Hunt has already identified 65 towns and cities across the UK as possible locations for the new TV services – nine of them in Scotland.

TV station in Tayside and Dunbartonshire are among those who have voiced interest in the scheme so far.

Hunt said the idea had much to offer the country. “I am a localist. I think that the UK is far too centralised and would solve far more of its problems if we harnessed the ideas of people in their own communities and give them more power to have effective local media to scrutinise local politicians”.

He pointed out that Canadian cities the size of Glasgow have profitable local TV stations and even a town the size of Fort William has a TV station that’s not profitable but is run by volunteers - “It’s the glue that holds communities together.”
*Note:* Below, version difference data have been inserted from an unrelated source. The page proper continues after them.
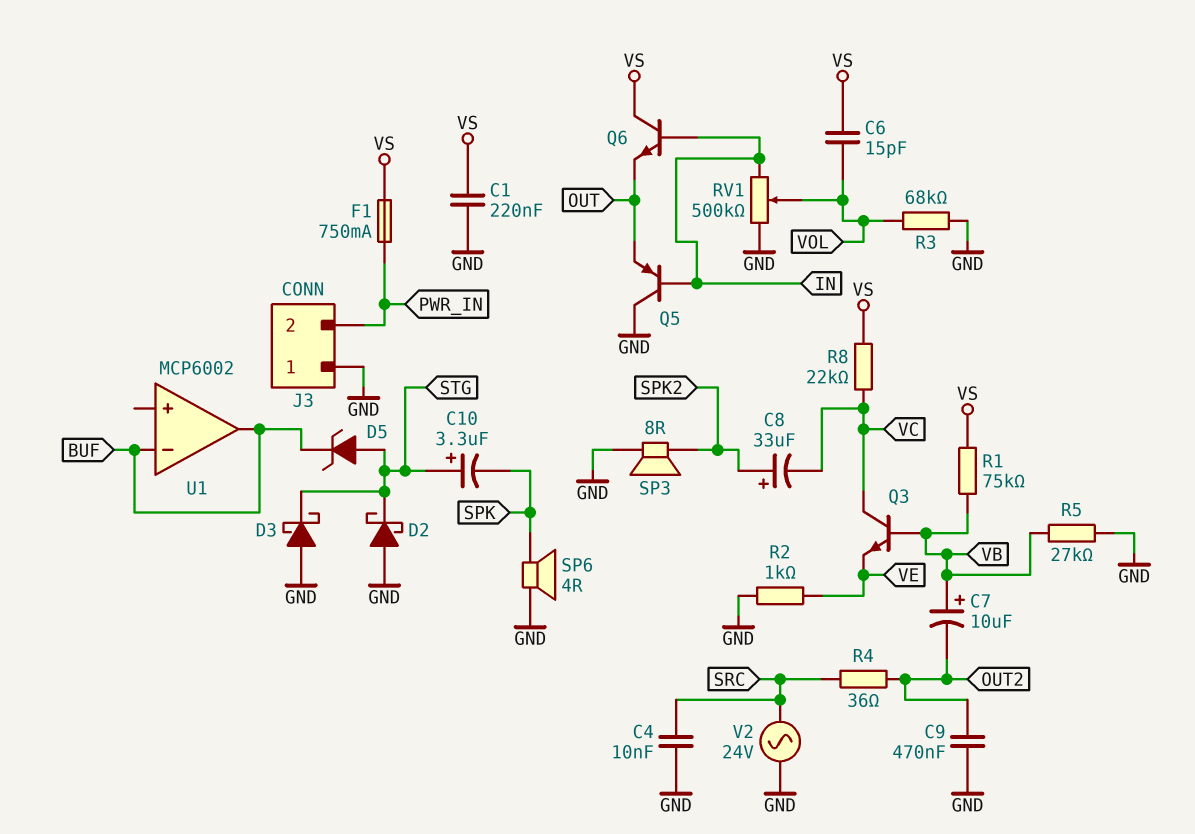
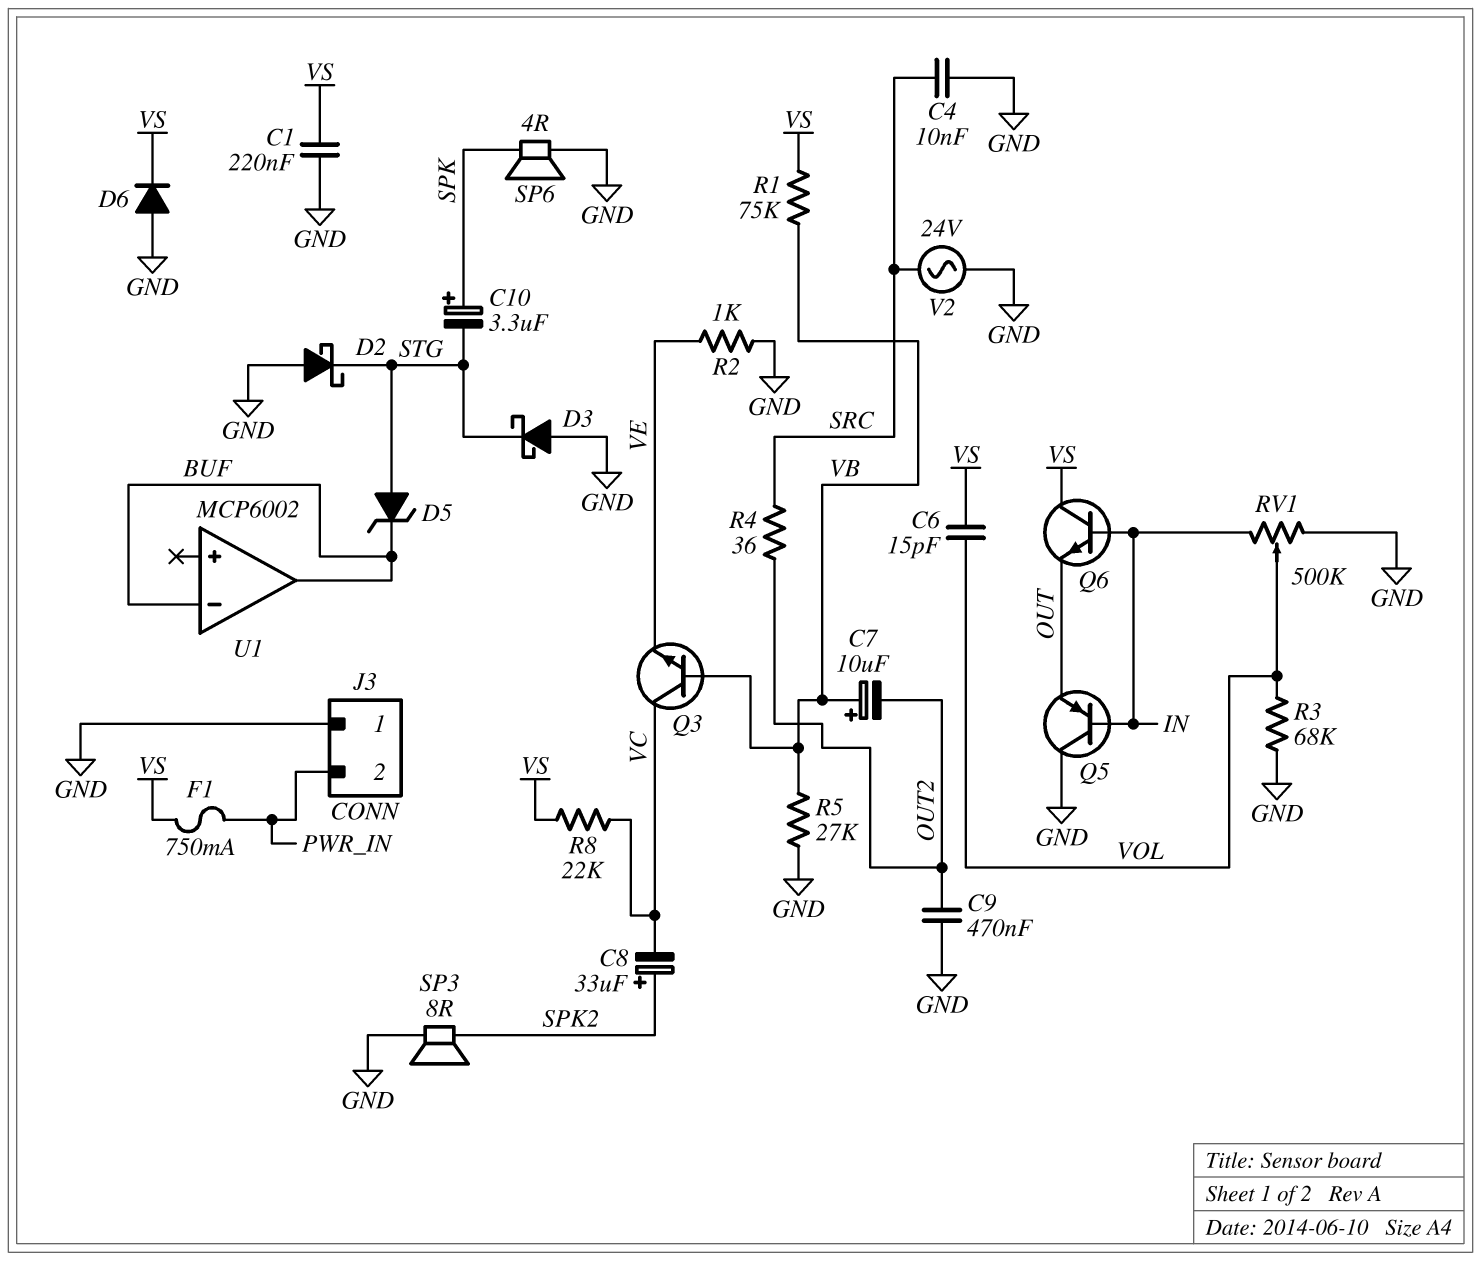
C10: 3.3uF (plus STG, minus SPK) -> 3.3uF (plus SPK, minus STG)
D6: none -> diode (A GND, K VS)

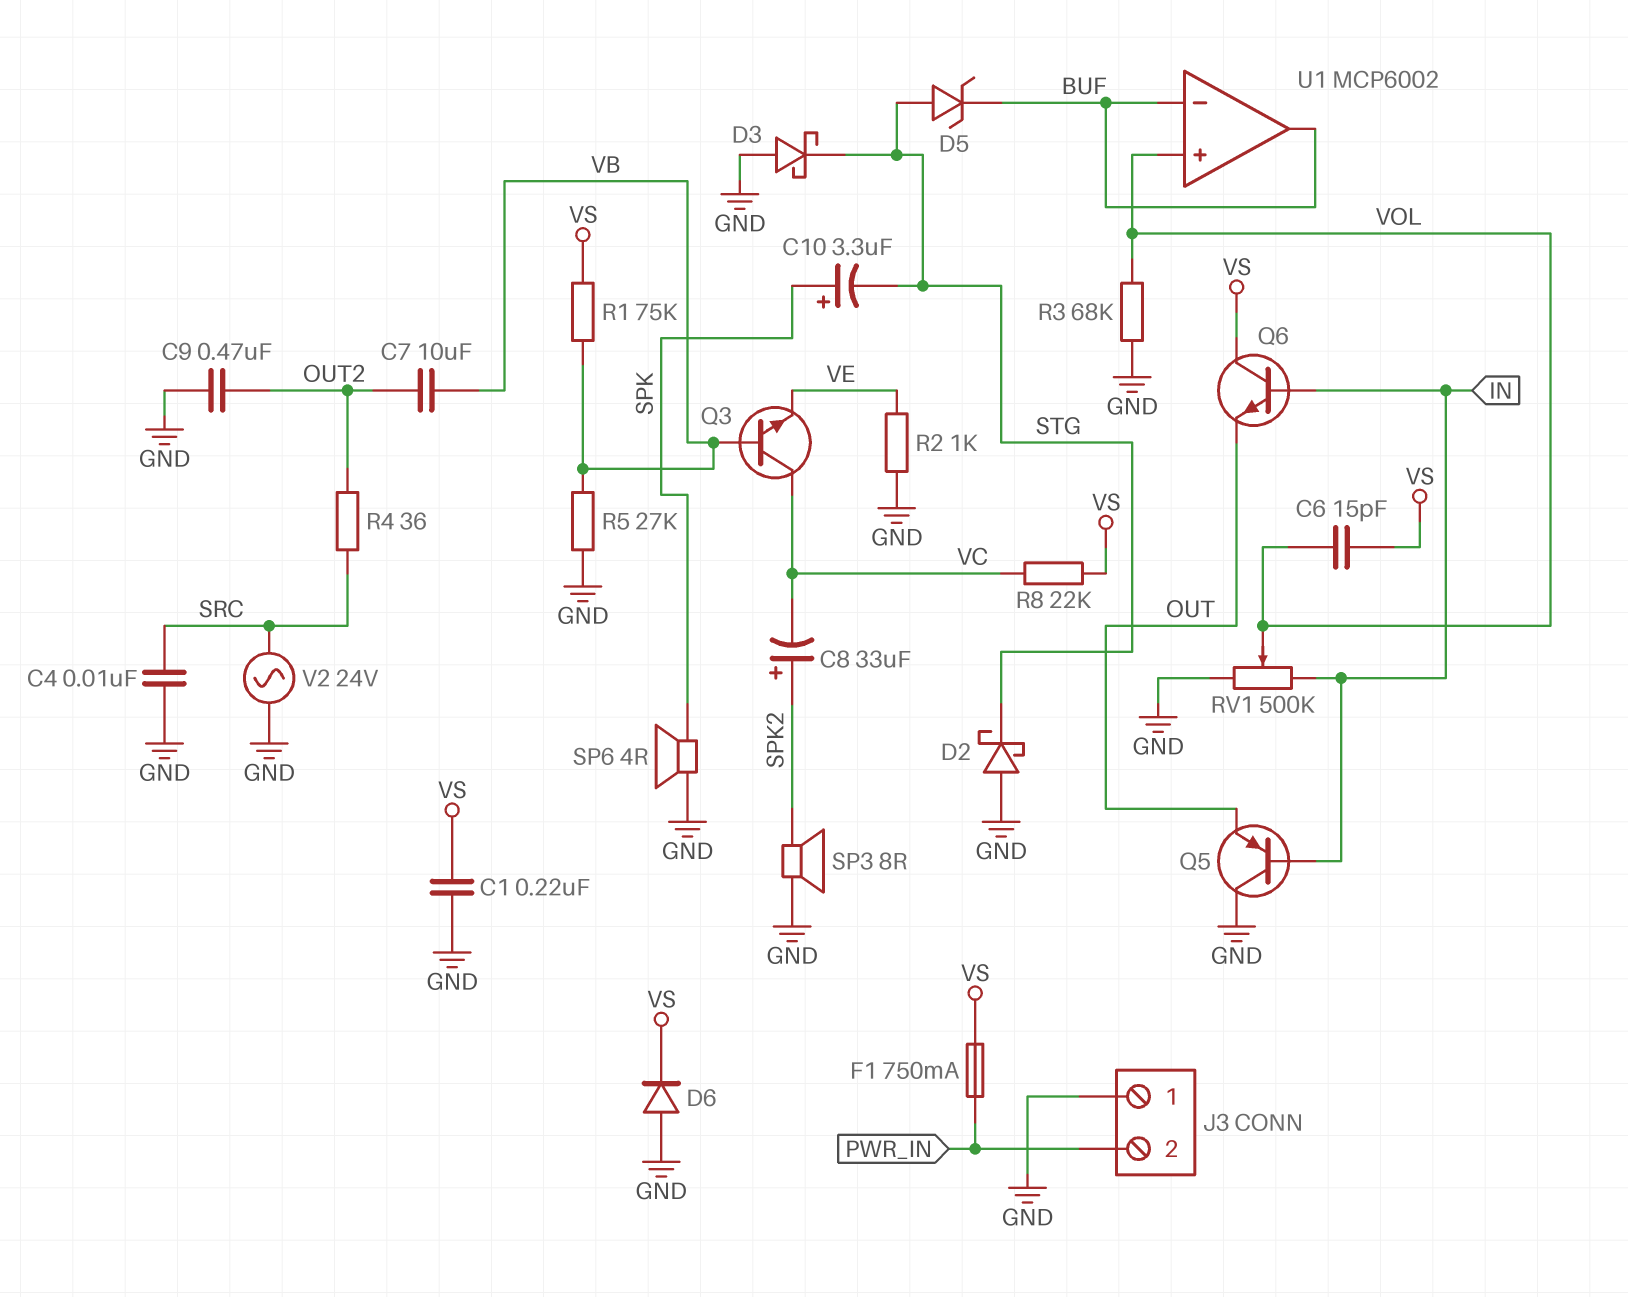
C7: 10uF (plus VB, minus OUT2) -> 10uF (OUT2, VB)
U1 pin in+: none -> VOL

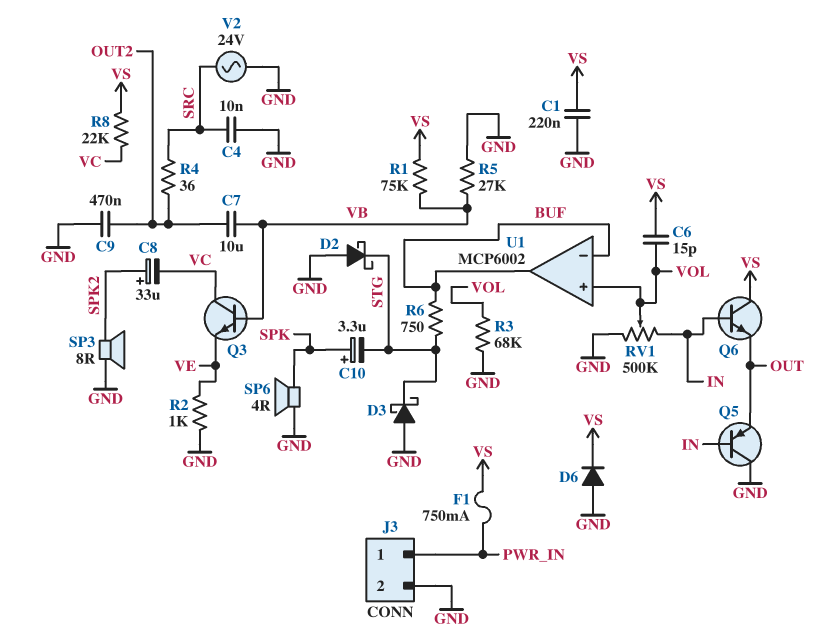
D5: zener (A STG, K BUF) -> none
J3 pin 1: GND -> PWR_IN
J3 pin 2: PWR_IN -> GND
R6: none -> 750 (BUF, STG)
Hunt said the cost of running a TV station would, for the first time, be cheaper than running a local newspaper, at an estimated £500,000, because the government was making part of its transmission spectrum available “pretty much free of charge”.

As reported last week by The Drum, Hunt has also called on the Scottish Government to match the UK Government's funding for local TV in Scotland, and called on organisations representing the south of Scotland to make their case for being added to the list of local TV locations for the project.